Key institutions, such as the Supreme Council of Magistracy, which oversees the judiciary,
and the Constitutional Council are clearly partisan and have little credibility;
most of their members are affiliated with the Cambodian People's Party. Hosting a
trial in Cambodia would subject it to undue political pressure.
In a statement released last week, the Cambodian Bar Association called for an international
tribunal, acknowledging that the Cambodian courts are biased and corrupt.
Similarly, the UN experts found that the Cambodian court system lacked three main
criteria for a fair and independent judiciary: a trained cadre of judges, lawyers,
and investigators; adequate infrastructure; and a culture of respect for due process.
They pointed out that justice must not only be done, but seen to be done, and that
in the current political climate few Cambodians would accept the results of proceedings
conducted within the domestic court system.
Last week, Hun Sen rejected an international tribunal but signaled his willingness
to accept international assistance for a trial in Cambodia.
We hope that he will reconsider, and urge the international community to press him
to do so.
Should trials be limited to the 1975-79 period?
Hun Sen has said that he might want to broaden the scope of a war crimes investigation
to include everyone who supported the KR or committed aggression against Cambodia
from 1970 to 1998. This would of course expand the inquiry to include US policymakers
such as Henry Kissinger and senior Pentagon officials who organized the massive bombing
of the country and the overthrow of Sihanouk which led to the KR rule, as well as
those people who backed the KR-led coalition after its ouster.
There is no question that if foreign officials can be directly linked to the execution
of war crimes or crimes against humanity in Cambodia, they too should be held accountable,
whether they are American, Chinese or other nationalities. As we stand on the verge
of bringing the KR to justice, however, it seems disingenuous to hold such trials
hostage to the much more complex issue of international responsibility.
For two years, since Hun Sen himself sought UN assistance in bringing to justice
those who committed genocide or crimes against humanity "from 1975 to 1979,"
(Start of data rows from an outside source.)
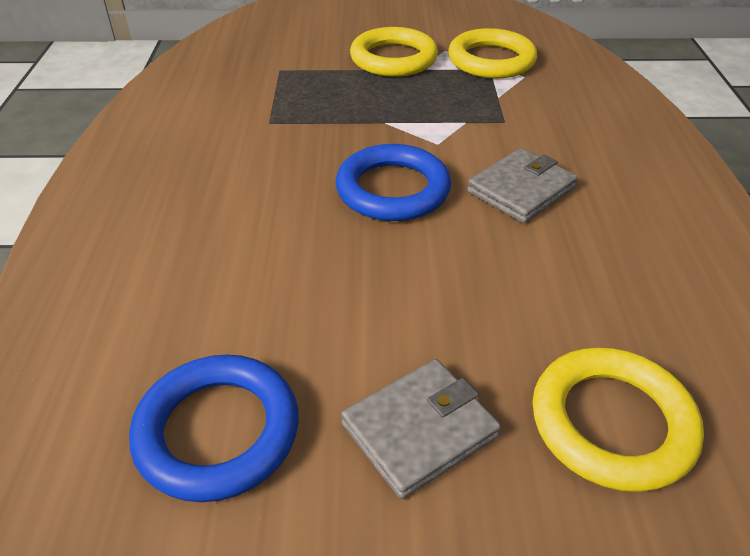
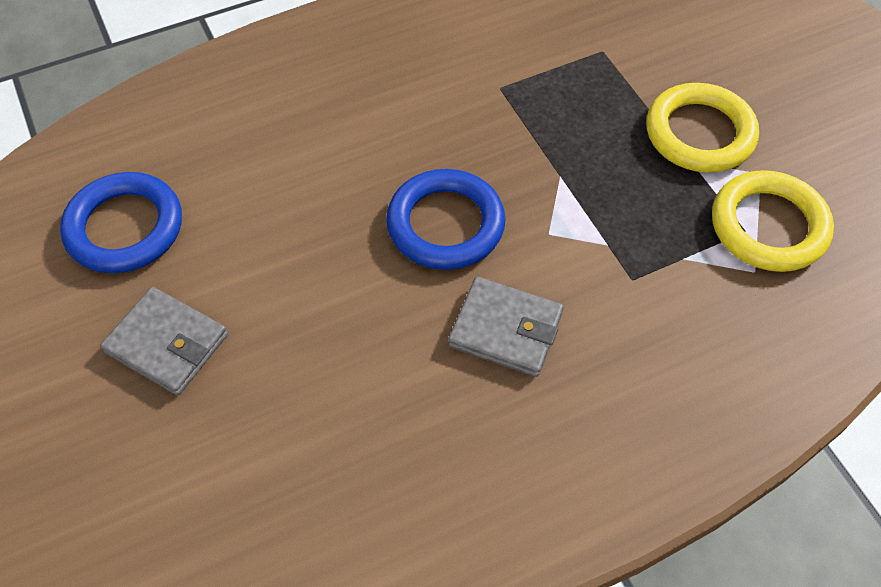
camera: 65 degrees right, 15 degrees up
(612, 423) = (220, 473): yellow ring -> none

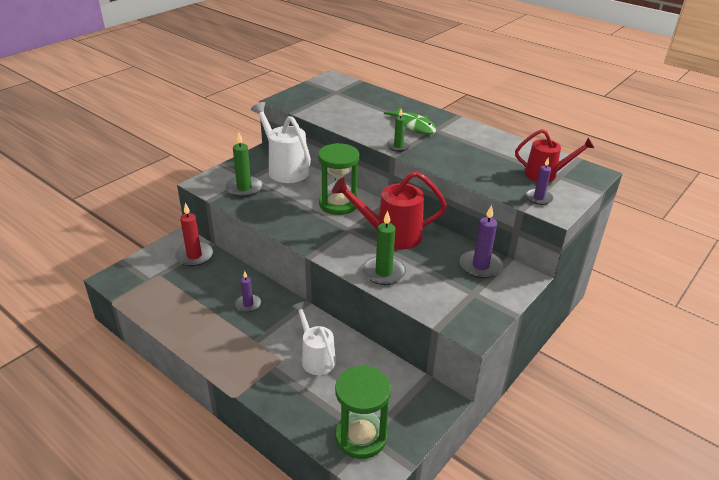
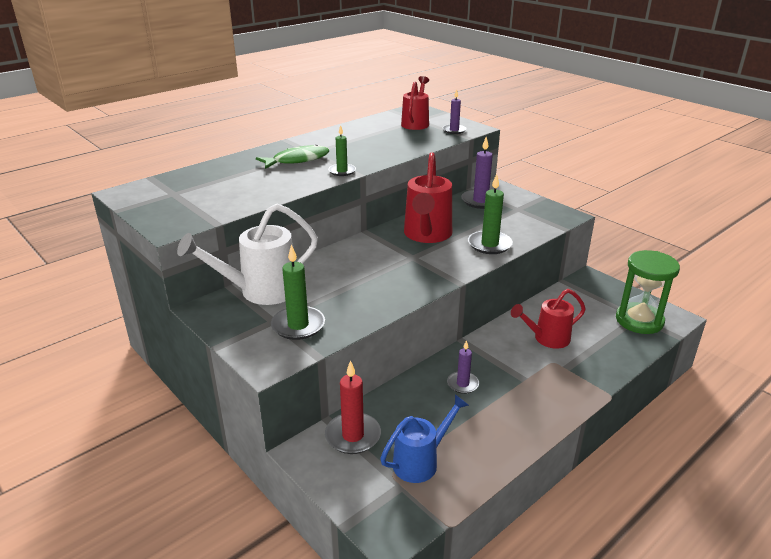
camera: 80 degrees left, 5 degrees down
(168, 287) = (421, 461): none -> blue watering can
(316, 357) = (547, 339): white watering can -> red watering can
(338, 204) = (360, 259): green hourglass -> none

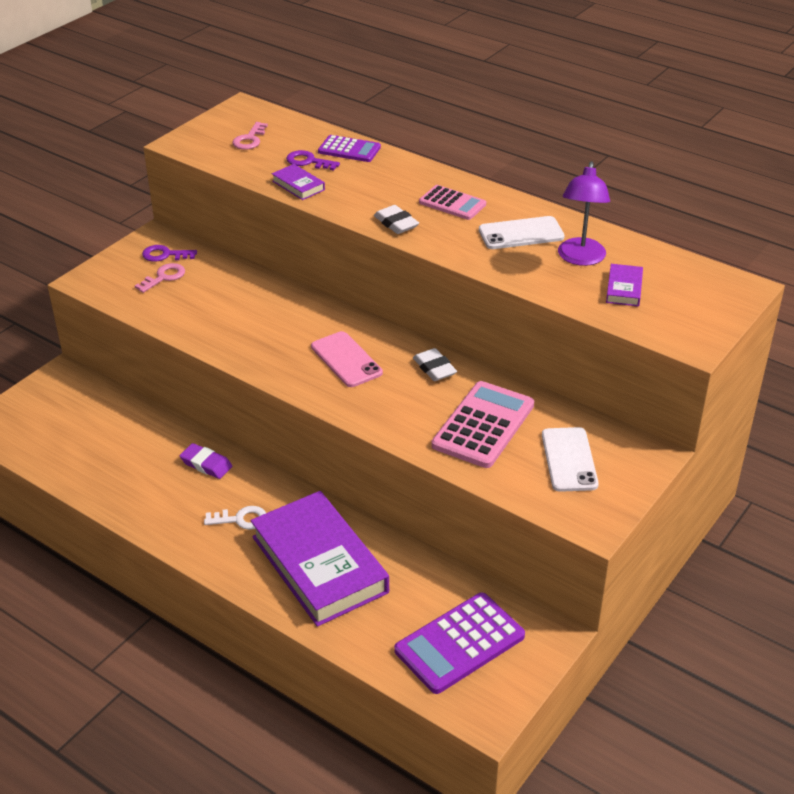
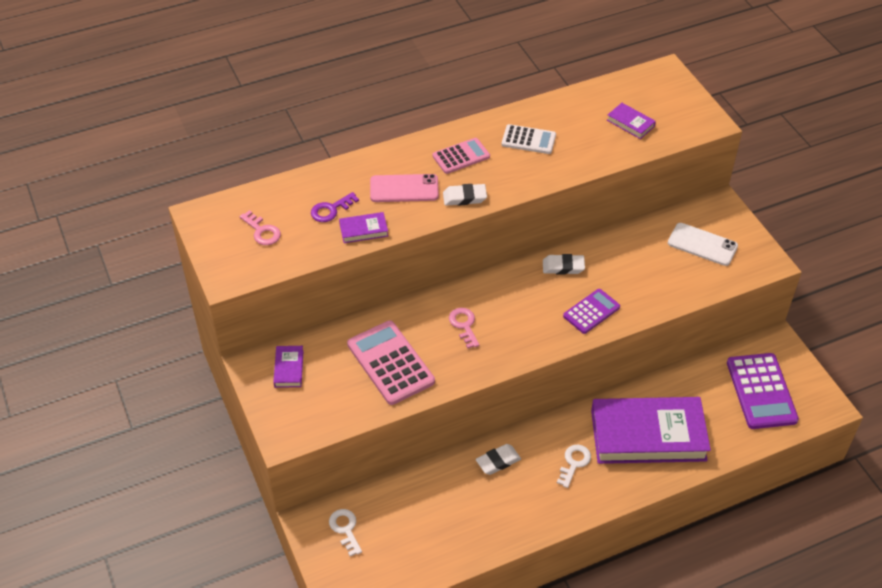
camera: 60 degrees left, 10 degrees up
(65, 397) = (345, 529): none -> white key
(164, 277) = (323, 381): pink key -> pink key (464, 325)
(165, 255) = (289, 369): purple key -> purple book
(206, 464) = (498, 461): purple eraser -> white eraser
(346, 360) = (519, 311): pink phone -> pink phone (404, 189)
(349, 149) = (333, 179): purple calculator -> purple calculator (591, 311)
(483, 425) = (642, 270): pink calculator -> pink calculator (390, 363)
(521, 233) = (528, 140): white phone -> white calculator
(580, 258) = (581, 126): purple lamp -> none

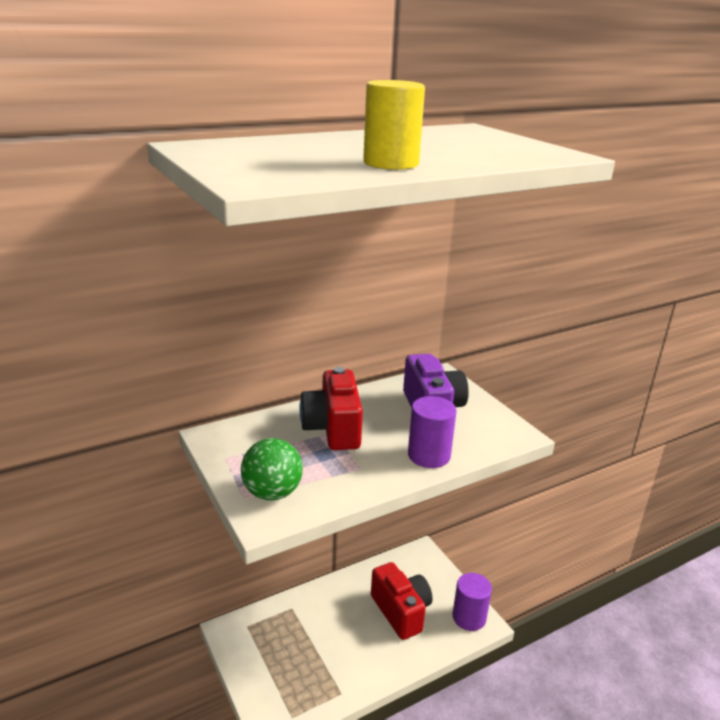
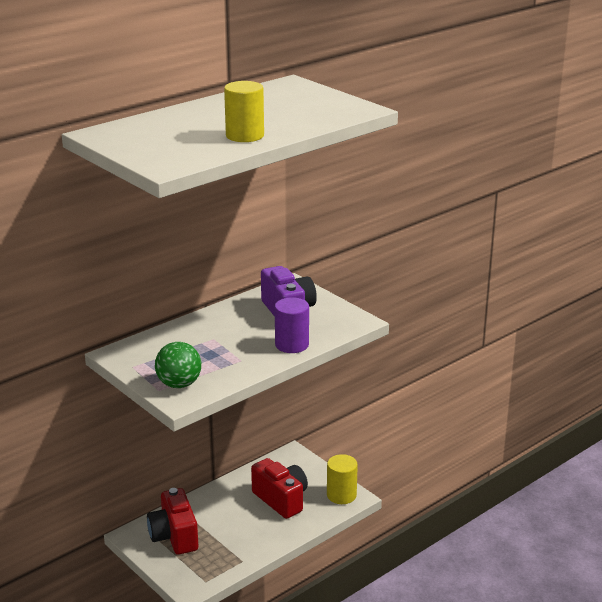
camera: 10 degrees left, 0 degrees up
(333, 429) = (211, 336): red camera -> red camera (174, 536)
(469, 617) = (341, 495): purple cylinder -> yellow cylinder

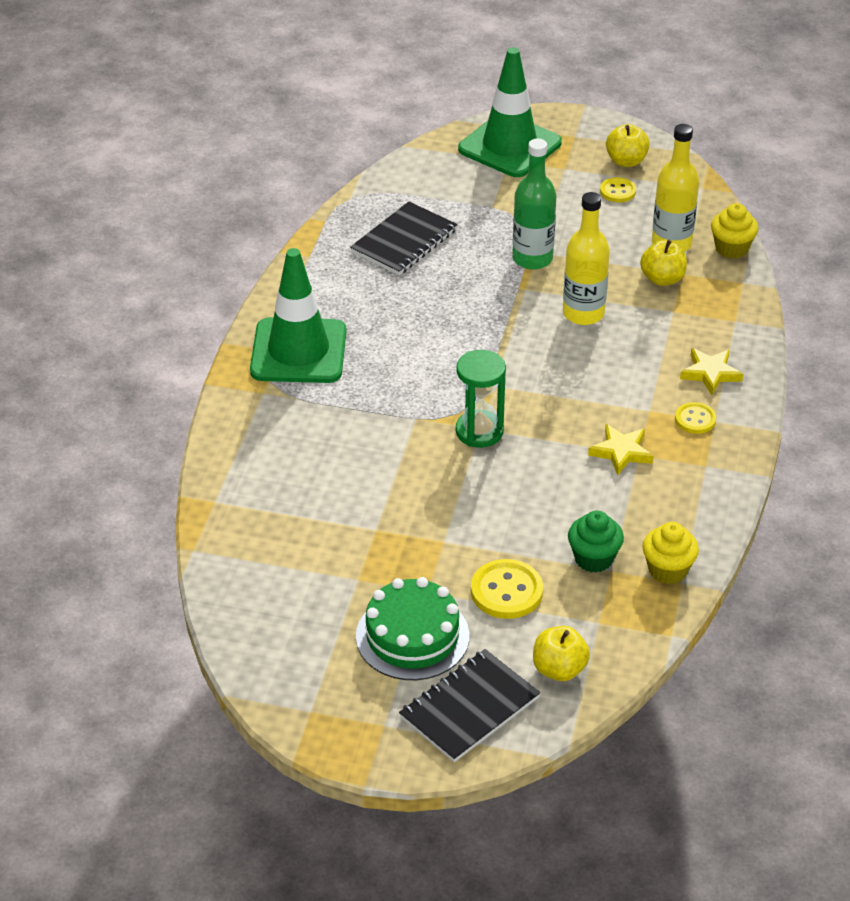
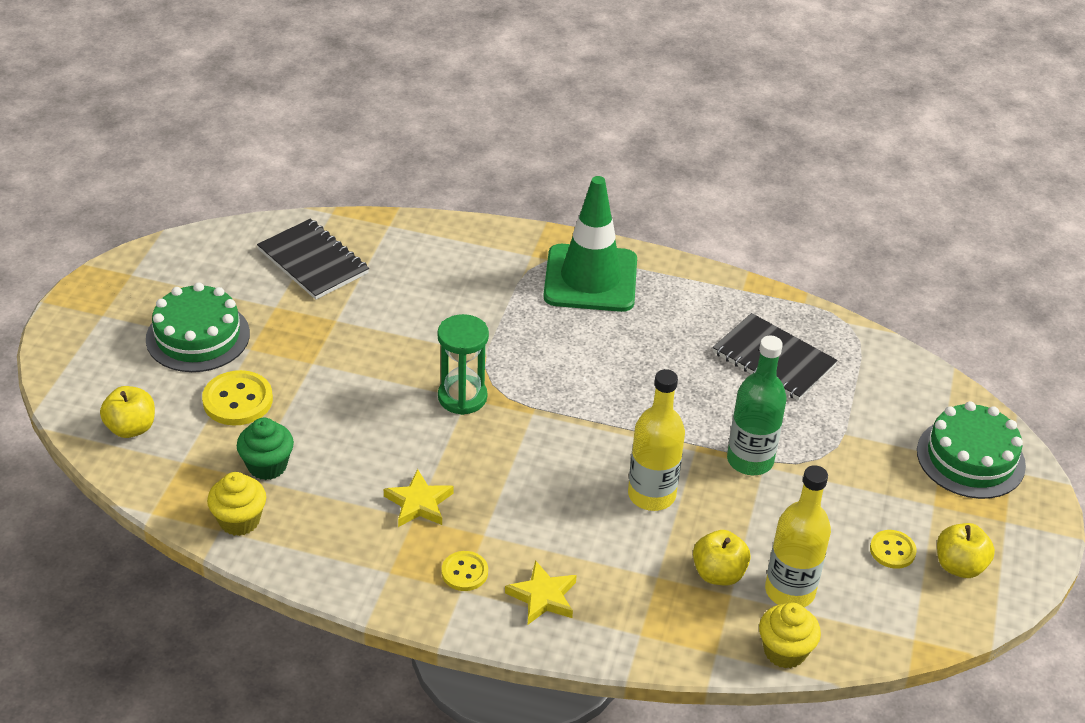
camera: 90 degrees right, 0 degrees up
(469, 708) = (104, 366): black notebook -> black notebook (313, 261)
(509, 146) = (970, 458): green traffic cone -> green cake

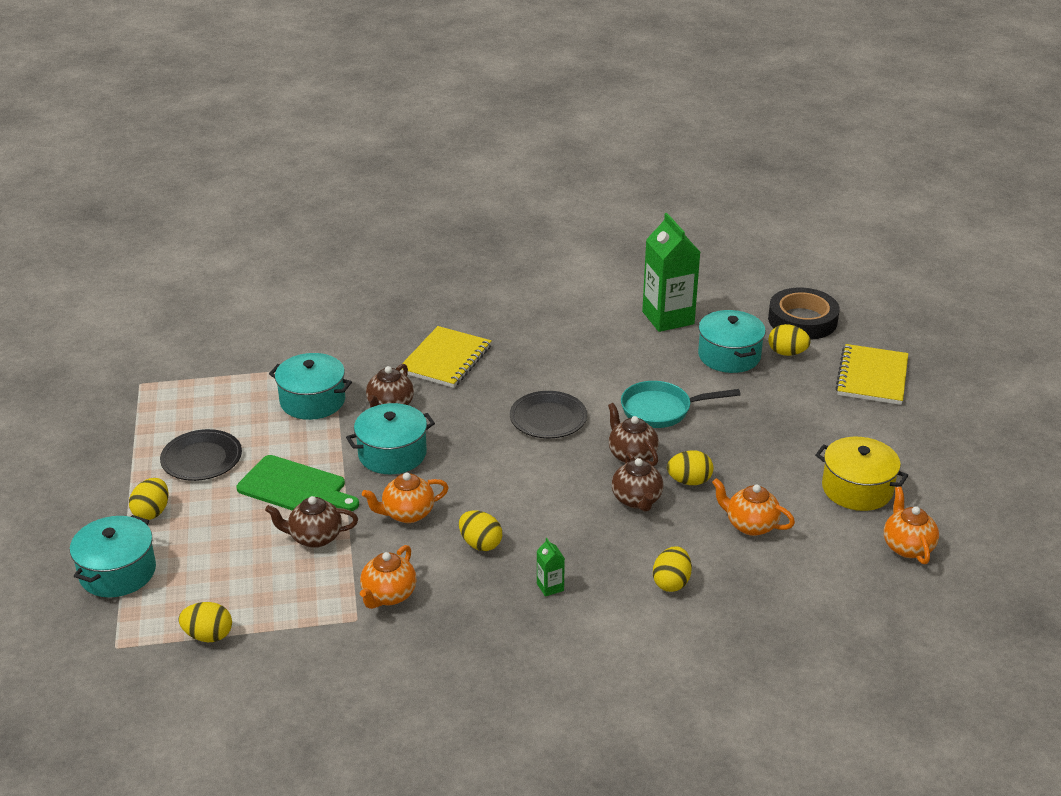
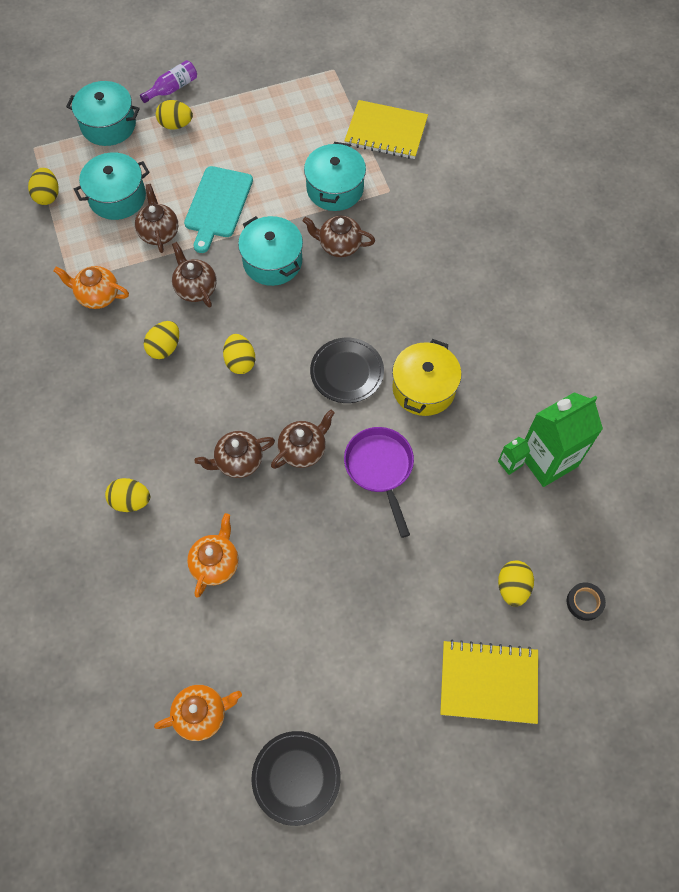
camera: 80 degrees right, 30 degrees up
(89, 511) = (172, 88): none -> purple bottle
(201, 458) = (244, 136): black plate -> black plate (296, 778)
(295, 487) = (218, 205): green cutting board -> turquoise cutting board
(407, 514) = (195, 288): orange teapot -> brown teapot
(446, 359) = (420, 273): yellow notebook -> yellow notebook (386, 132)
(550, 587) = (117, 407): green carton -> green carton (510, 463)
(661, 410) = (380, 469): turquoise pan -> purple pan
(689, 481) = (272, 504): yellow egg -> yellow egg (240, 361)
(729, 356) = (491, 527): turquoise pot -> turquoise pot (117, 197)
(802, 320) = (584, 602): black tape -> black tape, size x0.46
(857, 489) = (285, 664): yellow pot -> yellow pot (424, 388)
this time period has been the focus.
At the same time, we need to acknowledge the hypocrisy of the international community,
including the United States, which largely remained silent during and after the KR
rule and then allowed the KR to participate on equal footing in the 1991 peace process.
Under the peace agreement, the atrocities of the KR were euphemistically referred
to only as "policies and practices of the past". Khieu Samphan and Son
Sen sat in Supreme National Council meetings in Phnom Penh along with Akashi, Ranariddh,
Son Sann and Hun Sen and no one suggested arresting them then.
An international tribunal would be a giant step towards breaking down the wall of
impunity which continues to shield the perpetrators of grave abuses to this day,
whether it be the grenade attack against a demonstration led by SamRainsy at the
National Assembly in March 1997 or the politically motivated murders of more than
80 opposition members and supporters of Prince Ranariddh in the wake of the 1997
coup.
In February 1998, Cambodian NGOs, in an appeal to international donors, declared
that "accountability is one of the first and fundamental steps in the process
of building a nation, as it supports the rule of law and protection of human rights.
. . (But) impunity in the Cambodian context means that civil servants, the police,
military and armed groups are often protected from prosecution. Impunity is prevalent
in all phases of the legal process..." This impunity, the NGOs rightly said,
is a basic impediment to sustainable development in Cambodia.
We agree with the Group of Experts that trials will not change the human rights situation
in Cambodia overnight.
Clearly, however, they are an important step in the process of addressing the culture
of impunity; thereby helping Cambodian society to come to grips with its past and
move forward.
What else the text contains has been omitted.